Des témoins oculaires affirment à MEE que des mercenaires syriens se trouvaient parmi les forces du groupe russe qui les ont arrêtés et ont tué leurs collègues
Un Casque bleu de l’ONU aux côtés d’un combattant russe et d’un membre de la garde présidentielle du président centrafricain Faustin-Archange Touadéra à Bangui, le 27 décembre 2020 (AFP)
Un Casque bleu de l’ONU aux côtés d’un combattant russe et d’un membre de la garde présidentielle du président centrafricain Faustin-Archange Touadéra à Bangui, le 27 décembre 2020 (AFP)

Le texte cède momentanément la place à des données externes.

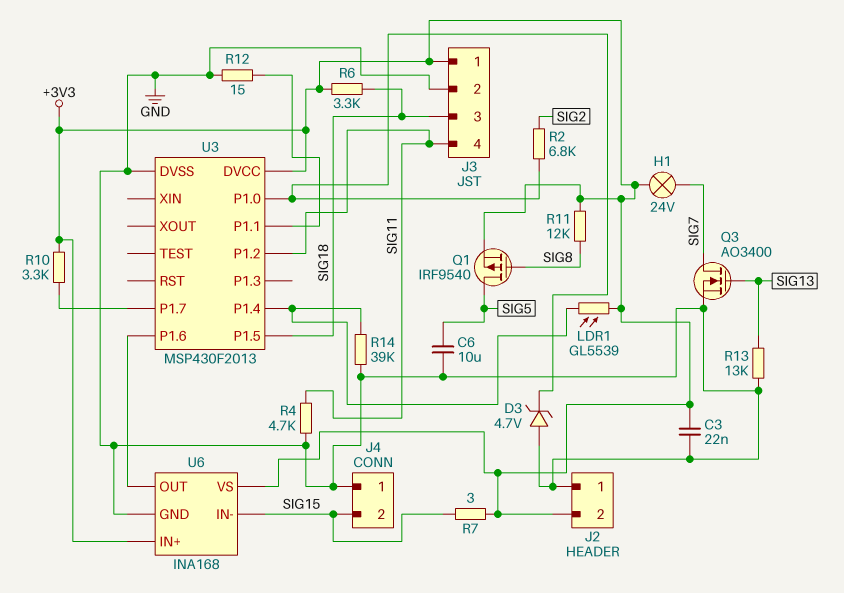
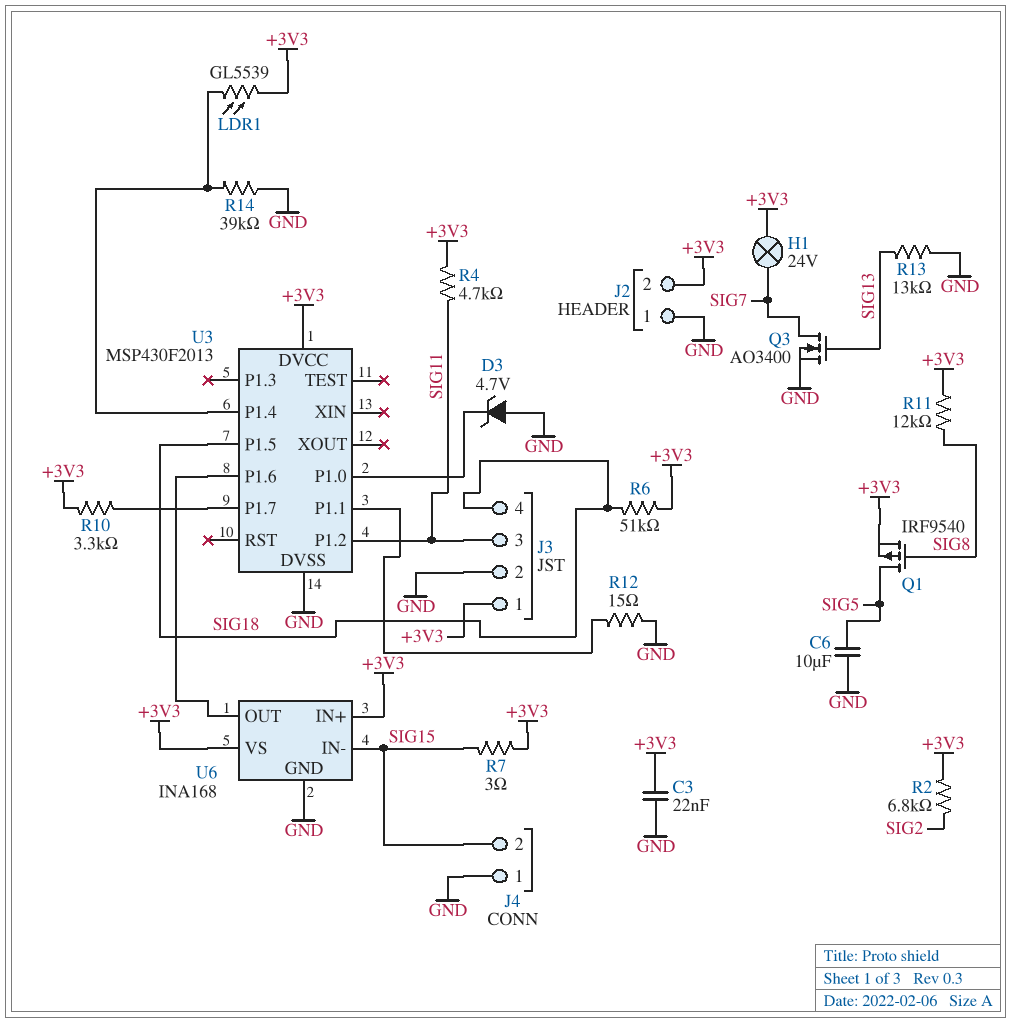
J3 pin 3: SIG18 -> SIG11
J3 pin 4: SIG11 -> SIG18
R2: 6.8k (SIG2, U3/P1.0) -> 6.8k (+3V3, SIG2)
R4: 4.7k (GND, SIG11) -> 4.7k (+3V3, SIG11)
R6: 3.3k (+3V3, SIG18) -> 51k (+3V3, SIG18)

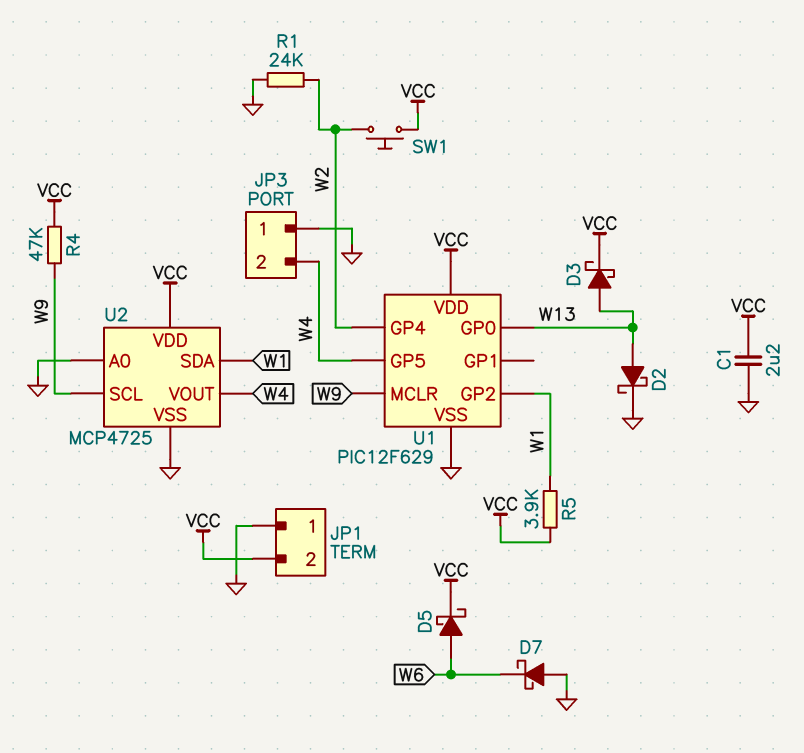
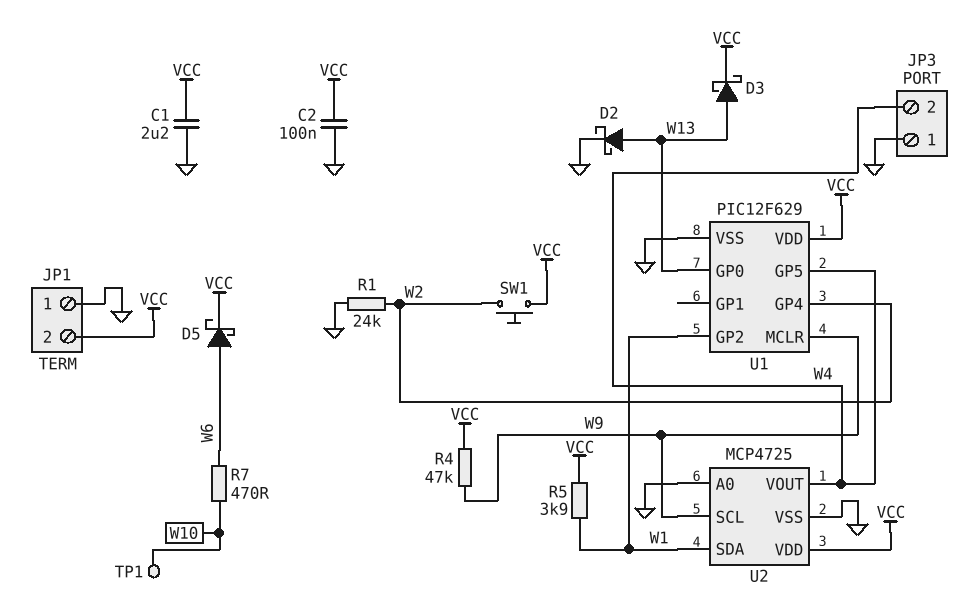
C2: none -> 100nF (GND, VCC)
D7: schottky (A GND, K W6) -> none
R7: none -> 470 (W6, W10)
TP1: none -> test point (W10)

Par Mohammed Amin à BLUBOL, Soudan

Des témoins oculaires fuyant les attaques des mercenaires du groupe Wagner en République centrafricaine (RCA) ont témoigné à Middle East Eye du rôle joué par les combattants syriens et arabes, alors que le réseau russe continue d’étendre son influence à travers l’Afrique.

Deux témoins d’une série d’attaques qui ont commencé sur le site d’une mine d’or dans la région centrafricaine d’Andaha fin mars assurent à MEE que des mercenaires syriens figuraient parmi les combattants de Wagner.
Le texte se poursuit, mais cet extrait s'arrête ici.